On Sun, May 21, 2017 at 06:31:11PM -0700, Jun Wu wrote:
> # HG changeset patch
> # User Jun Wu <quark@fb.com>
> # Date 1495404843 25200
> #      Sun May 21 15:14:03 2017 -0700
> # Node ID 23ea47ebaf6e9f0d711b90d7677cf4628c8761c6
> # Parent  929ea30d953466dc04f0e5d8ca8cd9ed06ca2310
> # Available At https://bitbucket.org/quark-zju/hg-draft
> #              hg pull https://bitbucket.org/quark-zju/hg-draft -r 23ea47ebaf6e
> radixlink: add pure C implementation for radixlink read operation
>
> diff --git a/mercurial/cext/radixlink.c b/mercurial/cext/radixlink.c
> new file mode 100644
> --- /dev/null
> +++ b/mercurial/cext/radixlink.c
> @@ -0,0 +1,122 @@
> +/* radixlink.c - on-disk radixtree index pointing to linked list data
> + *
> + * Copyright 2017 Facebook, Inc.
> + *
> + * This software may be used and distributed according to the terms of the
> + * GNU General Public License version 2 or any later version. */
> +
> +#include <stdlib.h>
> +#include "radixlink.h"
> +
> +/* safe read utilities (assuming "return -1" is error reporting) */

nit: could these be static inline and let the compiler do the work of
making it efficient? I'd kind of rather that than macros...

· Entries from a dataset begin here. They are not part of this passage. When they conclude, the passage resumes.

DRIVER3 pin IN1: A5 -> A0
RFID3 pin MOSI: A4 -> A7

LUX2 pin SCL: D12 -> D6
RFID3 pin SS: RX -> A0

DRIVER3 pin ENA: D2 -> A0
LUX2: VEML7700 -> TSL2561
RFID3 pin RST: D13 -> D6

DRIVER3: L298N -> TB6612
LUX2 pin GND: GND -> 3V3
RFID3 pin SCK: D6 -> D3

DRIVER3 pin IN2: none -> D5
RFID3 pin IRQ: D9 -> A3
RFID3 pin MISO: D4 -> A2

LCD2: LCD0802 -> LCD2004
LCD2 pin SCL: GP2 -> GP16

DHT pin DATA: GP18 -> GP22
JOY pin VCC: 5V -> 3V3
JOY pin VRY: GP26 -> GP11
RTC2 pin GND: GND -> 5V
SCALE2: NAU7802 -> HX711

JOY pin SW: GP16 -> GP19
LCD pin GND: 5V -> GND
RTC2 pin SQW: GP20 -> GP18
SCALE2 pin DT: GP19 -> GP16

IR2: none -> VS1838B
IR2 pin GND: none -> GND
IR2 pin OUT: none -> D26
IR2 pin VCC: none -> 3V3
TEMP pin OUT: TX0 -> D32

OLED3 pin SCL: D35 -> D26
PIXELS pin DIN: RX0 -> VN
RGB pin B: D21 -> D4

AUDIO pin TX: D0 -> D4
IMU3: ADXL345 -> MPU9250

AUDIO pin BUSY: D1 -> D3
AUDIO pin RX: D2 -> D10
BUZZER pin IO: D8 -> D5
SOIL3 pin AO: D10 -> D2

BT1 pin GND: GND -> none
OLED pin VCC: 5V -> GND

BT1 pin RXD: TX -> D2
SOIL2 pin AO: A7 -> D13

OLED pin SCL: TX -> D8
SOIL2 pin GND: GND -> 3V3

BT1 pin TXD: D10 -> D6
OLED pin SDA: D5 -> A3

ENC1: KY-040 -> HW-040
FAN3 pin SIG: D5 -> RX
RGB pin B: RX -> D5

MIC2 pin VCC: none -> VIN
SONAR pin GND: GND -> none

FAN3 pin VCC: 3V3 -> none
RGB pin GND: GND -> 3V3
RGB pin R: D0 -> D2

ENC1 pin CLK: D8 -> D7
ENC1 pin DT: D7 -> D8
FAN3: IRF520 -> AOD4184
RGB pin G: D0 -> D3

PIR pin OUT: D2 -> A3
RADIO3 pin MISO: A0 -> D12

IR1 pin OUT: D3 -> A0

> +#define read8(dest, rlbuf, offset) \
> +	if (rlbuf->size < (offset) + 1) return -1; \
> +	else dest = rlbuf->buf[(offset)];
> +#define read16(dest, rlbuf, offset) \
> +	if (rlbuf->size < (offset) + 2) return -1; \
> +	else dest = getbeuint16((const char *)(rlbuf->buf + (offset)));
> +#define read32(dest, rlbuf, offset) \
> +	if (rlbuf->size < (offset) + 4) return -1; \
> +	else dest = getbe32((const char *)(rlbuf->buf + (offset)));
> +
> +#define getb16(dest, key, boffset) { \
> +	uint8_t _v = key[(boffset) / 2]; \
> +	dest = ((boffset) & 1) ? (_v & 0xf) : (_v >> 4); }
> +
> +static const uint8_t RADIX_TYPE = 0;
> +static const uint8_t LEAF_TYPE = 1;

[...]
Jun Wu - May 24, 2017, 9:27 p.m.
Excerpts from Augie Fackler's message of 2017-05-24 17:21:48 -0400:
> [...]
> 
> nit: could these be static inline and let the compiler do the work of
> making it efficient? I'd kind of rather that than macros...

They are mainly to make the code shorter and easier to read. Compare:

  uint8_t x;
  read8(x, data, offset);

with:

  uint8_t x;
  if (tryreadoffset(...) == -1) {
    return -1;
  }

I guess we prefer the more explicit (longer) way. I can replace macros.

> [...]
Augie Fackler - May 24, 2017, 9:30 p.m.
> On May 24, 2017, at 17:27, Jun Wu <quark@fb.com> wrote:
> 
> Excerpts from Augie Fackler's message of 2017-05-24 17:21:48 -0400:
>> [...]
>> 
>> nit: could these be static inline and let the compiler do the work of
>> making it efficient? I'd kind of rather that than macros...
> 
> They are mainly to make the code shorter and easier to read. Compare:
> 
>  uint8_t x;
>  read8(x, data, offset);
> 
> with:
> 
>  uint8_t x;
>  if (tryreadoffset(...) == -1) {
>    return -1;
>  }
> 
> I guess we prefer the more explicit (longer) way. I can replace macros.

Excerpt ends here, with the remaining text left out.